54. Como estamos a falar do prazo de um dia (e não de um prazo computado em dias ou vários dias), naturalmente que esse dia de prazo corresponderá a 24 horas, interpretação que facilmente se extrai não só do teor da alínea e) do artigo do 87.º CPA - "É havido como prazo de um ou dois dias o designado, respetivamente, por 24 ou 48 horas" - como do teor da alínea d) do artigo 279.º do CC - “É havido, respetivamente, como prazo de uma ou duas semanas o designado por oito ou quinze dias, sendo havido como prazo de um ou dois dias o designado por 24 ou 48 horas".

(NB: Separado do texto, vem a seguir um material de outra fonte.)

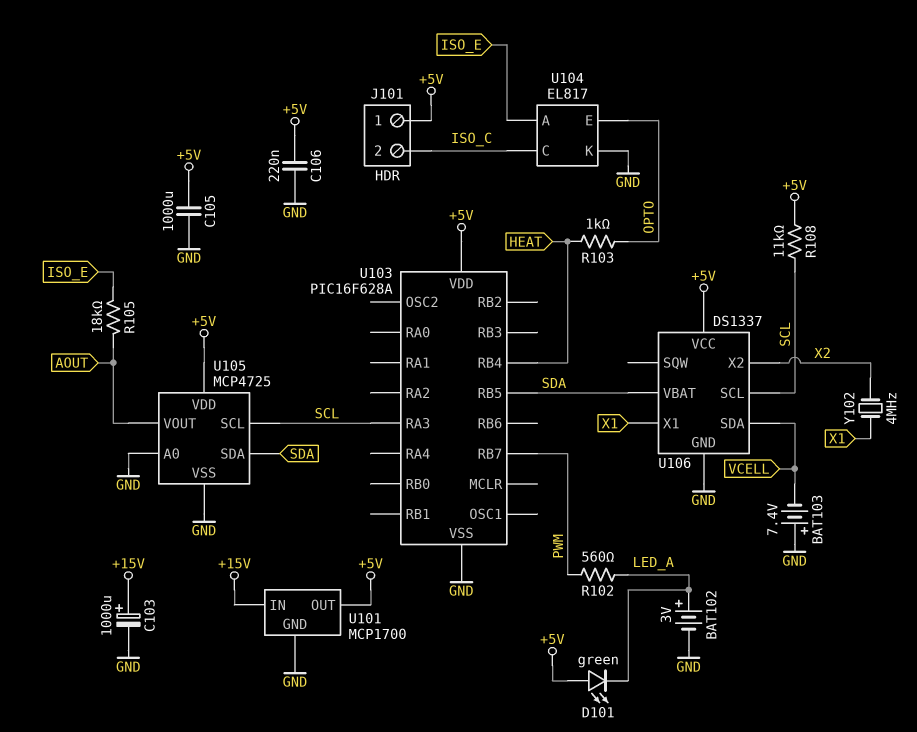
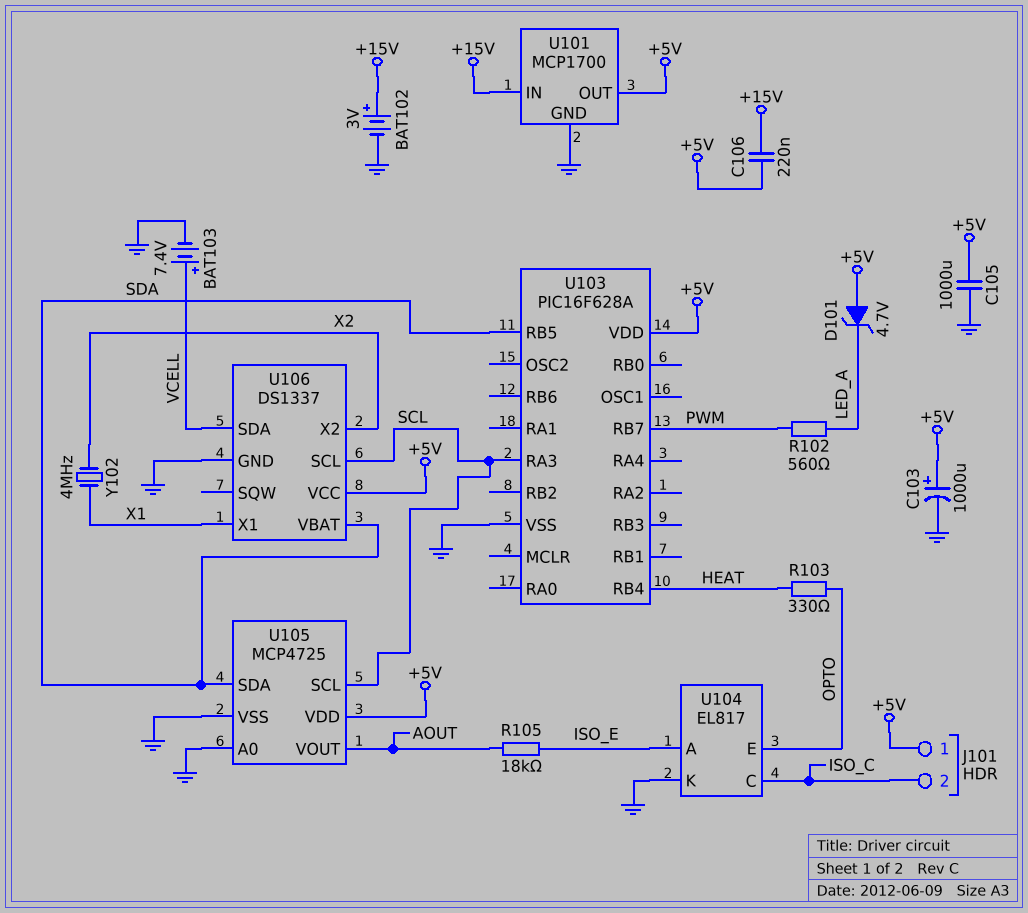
BAT102: 3V (plus LED_A, minus GND) -> 3V (plus +15V, minus GND)
BAT103: 7.4V (plus GND, minus VCELL) -> 7.4V (plus VCELL, minus GND)
C103: 1000uF (plus +15V, minus GND) -> 1000uF (plus +5V, minus GND)
C106: 220nF (+5V, GND) -> 220nF (+5V, +15V)
D101: LED green (A +5V, K LED_A) -> zener 4.7V (A +5V, K LED_A)
R103: 1k (HEAT, OPTO) -> 330 (HEAT, OPTO)
R108: 11k (+5V, SCL) -> none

55. Contudo, a interpretação do n.º 2 do artigo 14.º do RDLPFP, bem como da alínea b) do artigo 87.º do CPA que o Recorrente aqui nos traz, no sentido de que na contagem dos prazos não se inclui o dia em que ocorrer o evento a partir do qual o prazo começa a correr, não tem qualquer fundamento sério neste domínio.

56. Na verdade, se estamos, em concreto, perante um prazo de um dia ou de 24 horas, e não de dias, não tem cabimento interpretar a norma excluindo o dia em que ocorrer o evento. Isso seria negar a própria existência do prazo.

(…)

61. Por outras palavras, em face da referida notificação, o Recorrente pôde exercer o seu direito de defesa durante pelo menos 26 horas (tempo que decorre entre as 10 horas de um dia e as 12 horas do dia seguinte), isto é, em um dia e mais algumas horas para além do prazo regularmente fixado, sendo certo que a decisão apenas foi publicada pela 18:36 horas do dia 31 de janeiro de 2023. [sublinhados no original]”

No caso, pode já adiantar-se, aceita-se que ocorre probabilidade da existência do direito invocado.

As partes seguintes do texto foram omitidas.